I love visiting Castle Howard: its combination of architecture and landscape; the way Vanbrugh treats architecture as something to be enjoyed, a visual adventure, not necessarily – or at all – logical, but done with a sense of unexpected vitality, sometimes a bit surface deep, but designed for effect from a distance as well as close up:-
So, the obvious question is: what did Vanbrugh and the Earl of Carlisle think they were doing in constructing a line of medieval fortifications at the entrance to the estate ?
It is not as if there was an enemy to keep out. They are surprisingly serious, proper fortifications, not a piece of eighteenth-century game playing or ornament.

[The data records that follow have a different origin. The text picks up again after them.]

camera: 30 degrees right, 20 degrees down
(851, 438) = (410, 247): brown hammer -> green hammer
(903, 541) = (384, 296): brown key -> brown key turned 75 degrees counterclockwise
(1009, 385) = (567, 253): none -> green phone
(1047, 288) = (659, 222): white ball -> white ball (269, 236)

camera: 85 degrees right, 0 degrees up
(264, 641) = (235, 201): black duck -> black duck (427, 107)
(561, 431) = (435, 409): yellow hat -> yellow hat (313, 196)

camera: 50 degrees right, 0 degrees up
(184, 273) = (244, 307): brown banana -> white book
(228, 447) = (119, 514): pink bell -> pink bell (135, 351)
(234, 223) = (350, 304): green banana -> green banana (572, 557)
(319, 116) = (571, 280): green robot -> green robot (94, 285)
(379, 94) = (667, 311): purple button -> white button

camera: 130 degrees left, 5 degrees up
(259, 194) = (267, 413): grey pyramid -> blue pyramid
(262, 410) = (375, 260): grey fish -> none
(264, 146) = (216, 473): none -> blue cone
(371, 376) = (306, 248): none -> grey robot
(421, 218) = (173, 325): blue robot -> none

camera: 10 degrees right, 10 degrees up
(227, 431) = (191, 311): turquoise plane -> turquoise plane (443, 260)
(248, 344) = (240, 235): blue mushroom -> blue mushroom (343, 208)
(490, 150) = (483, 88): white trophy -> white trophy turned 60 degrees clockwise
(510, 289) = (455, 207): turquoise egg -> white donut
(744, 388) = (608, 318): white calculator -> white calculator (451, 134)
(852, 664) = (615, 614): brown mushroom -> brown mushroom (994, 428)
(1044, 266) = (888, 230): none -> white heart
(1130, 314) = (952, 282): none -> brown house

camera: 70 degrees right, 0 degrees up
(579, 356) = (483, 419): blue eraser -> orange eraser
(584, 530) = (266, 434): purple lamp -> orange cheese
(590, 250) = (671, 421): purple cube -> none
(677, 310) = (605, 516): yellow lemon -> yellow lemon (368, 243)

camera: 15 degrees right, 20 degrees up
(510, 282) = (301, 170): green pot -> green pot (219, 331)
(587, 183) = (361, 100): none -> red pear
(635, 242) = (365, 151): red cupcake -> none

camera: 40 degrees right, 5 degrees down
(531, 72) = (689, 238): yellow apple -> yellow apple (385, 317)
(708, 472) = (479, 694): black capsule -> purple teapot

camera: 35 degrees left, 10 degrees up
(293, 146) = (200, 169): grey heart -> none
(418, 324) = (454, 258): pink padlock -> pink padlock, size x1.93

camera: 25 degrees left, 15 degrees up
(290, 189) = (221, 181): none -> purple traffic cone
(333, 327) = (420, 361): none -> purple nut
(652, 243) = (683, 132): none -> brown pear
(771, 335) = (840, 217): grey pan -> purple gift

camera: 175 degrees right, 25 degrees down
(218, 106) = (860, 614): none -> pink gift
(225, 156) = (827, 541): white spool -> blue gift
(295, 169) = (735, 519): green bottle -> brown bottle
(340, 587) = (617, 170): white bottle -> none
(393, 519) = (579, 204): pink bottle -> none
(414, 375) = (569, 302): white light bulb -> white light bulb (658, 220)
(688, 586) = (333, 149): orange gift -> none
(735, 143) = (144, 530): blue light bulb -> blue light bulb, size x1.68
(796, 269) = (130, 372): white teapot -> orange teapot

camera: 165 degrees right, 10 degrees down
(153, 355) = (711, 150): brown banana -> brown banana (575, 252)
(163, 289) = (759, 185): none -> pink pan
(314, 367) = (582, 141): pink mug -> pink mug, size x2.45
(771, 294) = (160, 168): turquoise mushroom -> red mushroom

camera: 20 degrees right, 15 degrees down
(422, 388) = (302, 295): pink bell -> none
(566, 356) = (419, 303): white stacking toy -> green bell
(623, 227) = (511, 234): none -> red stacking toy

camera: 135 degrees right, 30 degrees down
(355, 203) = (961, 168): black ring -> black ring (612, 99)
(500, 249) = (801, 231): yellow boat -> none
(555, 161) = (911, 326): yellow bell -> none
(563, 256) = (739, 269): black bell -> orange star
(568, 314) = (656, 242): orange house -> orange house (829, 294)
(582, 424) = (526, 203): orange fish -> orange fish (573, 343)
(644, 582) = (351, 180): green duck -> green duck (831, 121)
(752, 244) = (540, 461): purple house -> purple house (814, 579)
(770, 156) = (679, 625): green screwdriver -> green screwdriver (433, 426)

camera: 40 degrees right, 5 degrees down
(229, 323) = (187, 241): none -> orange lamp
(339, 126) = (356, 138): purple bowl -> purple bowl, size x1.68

Of course, Lord Carlisle had been Earl Marshal. And Vanbrugh was a herald. In some way, it must be associated with Carlisle’s interest in his lineage, not least because they are accompanied by a pyramid dedicated to the memory of his ancestor, Lord William Howard. But no-one at the time thought it particularly unusual, apart from Horace Walpole and he described it in the 1770s:-
I don’t think I know anything architectural quite as exciting as the approach to Castle Howard: the way one feels the landscape begin to change and straighten out as one approaches from the York-Malton road and then the road descends steeply to the Carrmire Gate, which is hard to get through, and must always have been even in the days of a coach. And the Carrmire Gate is itself such a strange combination of authentic medievalism, so unlikely for the 1720s, and a sense of free, abstract design sensibility:-
Then the road climbs equally steeply up to the Pyramid Gate:-
I used to be cautious of treating Vanbrugh as having a theatrical sensibility, but what could be more straightforwardly theatrical in creating a ceremonial sense of arrival, which the Marlboroughs didn’t encourage at Blenheim ?
It’s a long time since I’ve walked it, but necessary in order to experience the full impact.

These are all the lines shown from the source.